Catarina Augusto não quis regressar a Portugal quando a pandemia chegou. Ficou confinada em Buenos Aires, na Argentina, onde se encontra a fazer um estágio profissional, e não se arrepende. A forma que tem de conhecer a cidade é fazer "visitas turísticas a supermercados e cafés".

Catarina Augusto, 27 anos, gosta de pensar que é mais casmurra do que o vírus. Nem sempre consegue ter esse mindset, sobretudo porque se encontra no país que, segundo palavras da própria, é o "Champions das extensões da quarentena". Está desde 28 de fevereiro de 2020 em Buenos Aires, na Argentina, ao abrigo do INOV Contacto – um programa de estágios internacionais promovido pela Agência para o Investimento e Comércio Externo em Portugal.

O confinamento ali nunca chegou a terminar, e agora até parece estar a regressar ao início. Os casos recomeçaram a aumentar, sobretudo nos bairros mais pobres da capital argentina.
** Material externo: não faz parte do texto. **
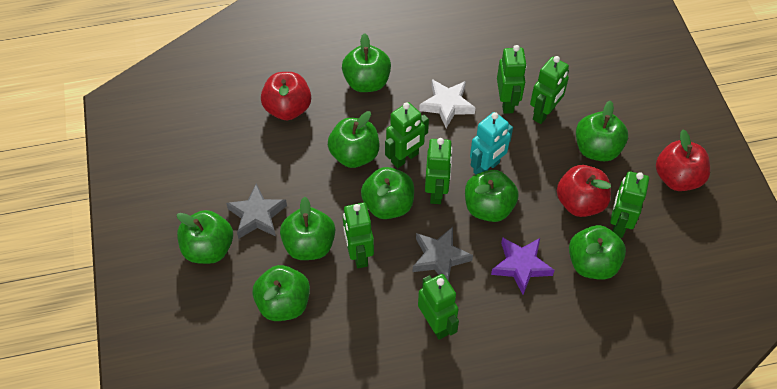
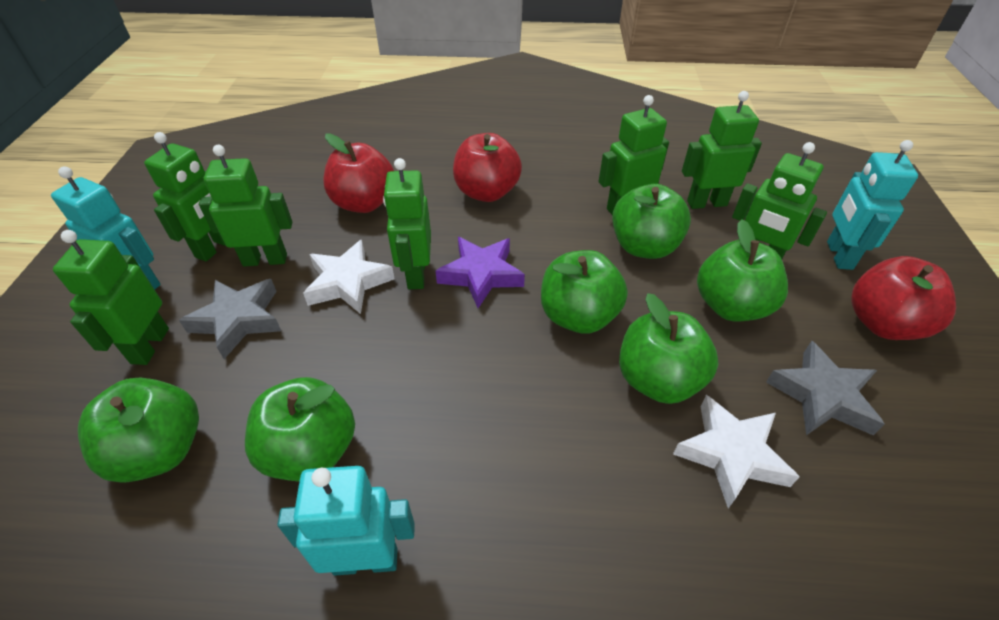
green apple: 9 -> 6
turquoise robot: 1 -> 3
white star: 1 -> 2

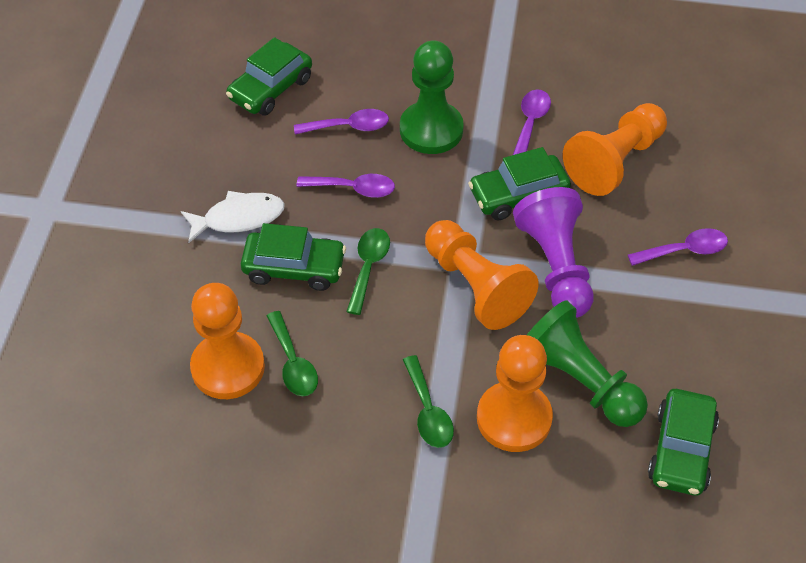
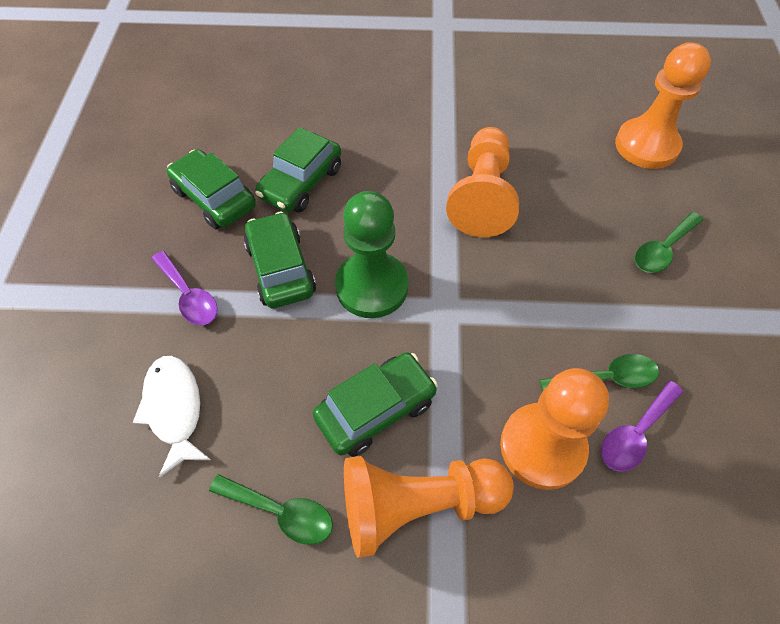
green pawn: 2 -> 1
purple pawn: 1 -> 0
purple spoon: 4 -> 2

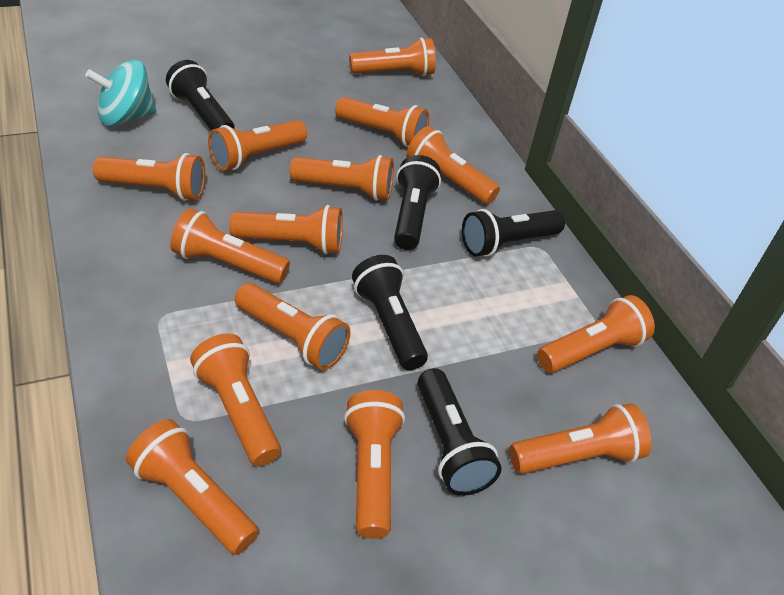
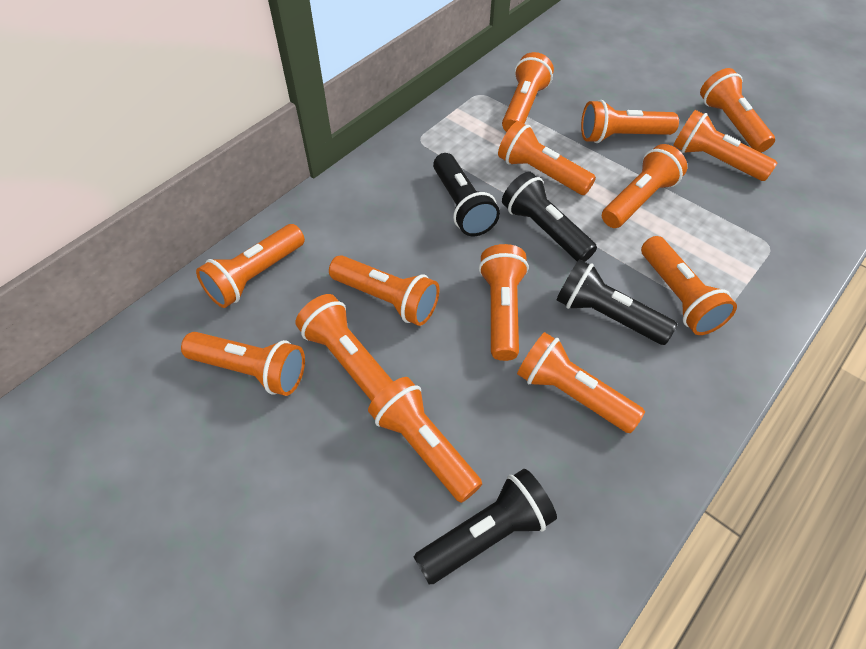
black flashlight: 5 -> 4
turquoise spinning top: 1 -> 0

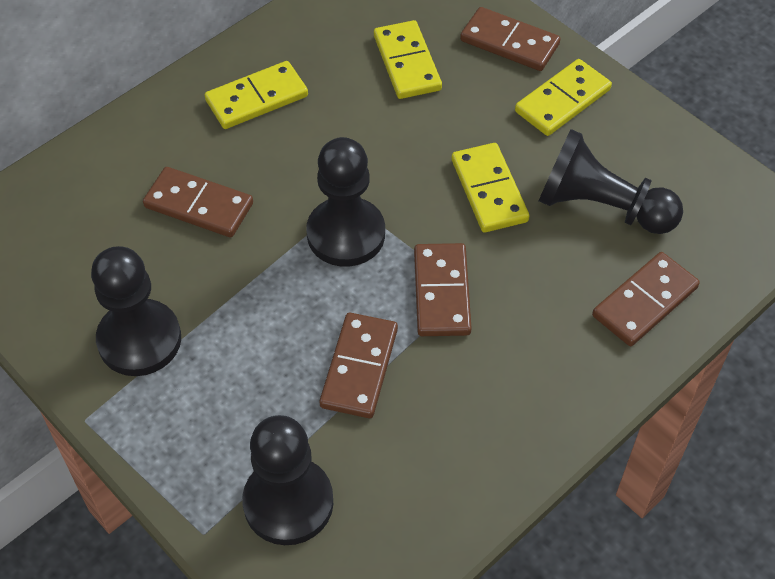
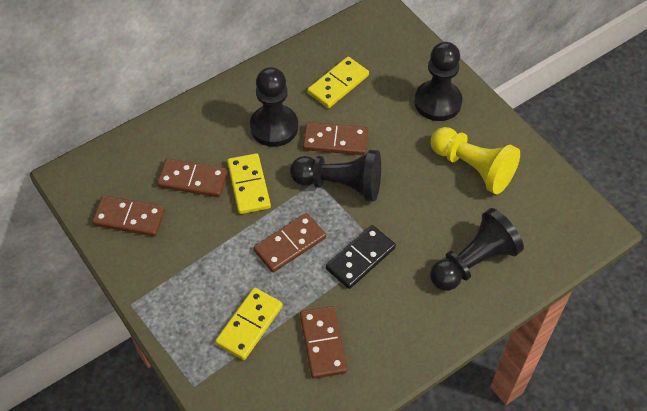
black domino: 0 -> 1
yellow domino: 4 -> 3
yellow pawn: 0 -> 1

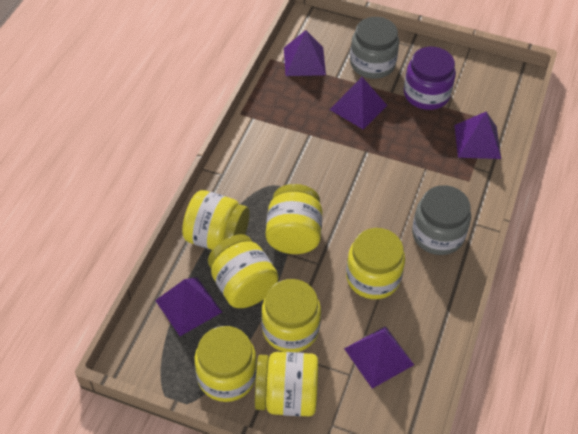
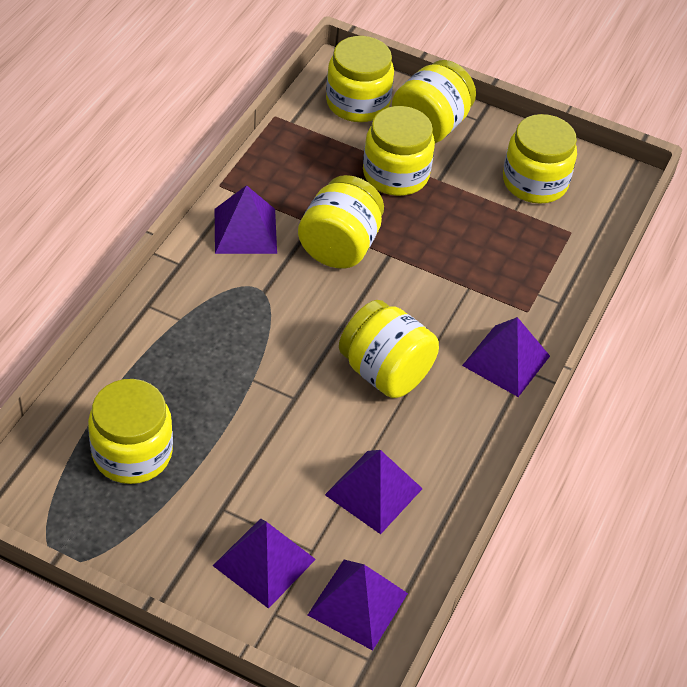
grey jar: 2 -> 0
purple jar: 1 -> 0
As escolas nunca chegaram a abrir, nem os cabeleireiros, os jardins ou as esplanadas. Os transportes públicos destinam-se apenas a quem tem de ir trabalhar presencialmente (não é o seu caso, está em teletrabalho) e a polícia controla quem tem essa permissão através de uma app. O ritual diário das palmas às 21h persiste, e quando os casos crescem muito ou morre algum profissional de saúde, intensifica-se.

As crianças só podem sair para passear ao fim de semana e, para quem quer fazer jogging, há regras a cumprir: "Só se pode correr desde as 19h até às 8h e sai-se consoante os últimos números do bilhete de identidade. Os pares só podem sair nos dias pares e os ímpares, nos dias ímpares. É uma forma de não haver muitas pessoas a sair ao mesmo tempo", conta à SÁBADO a mestre em engenharia da energia e do ambiente.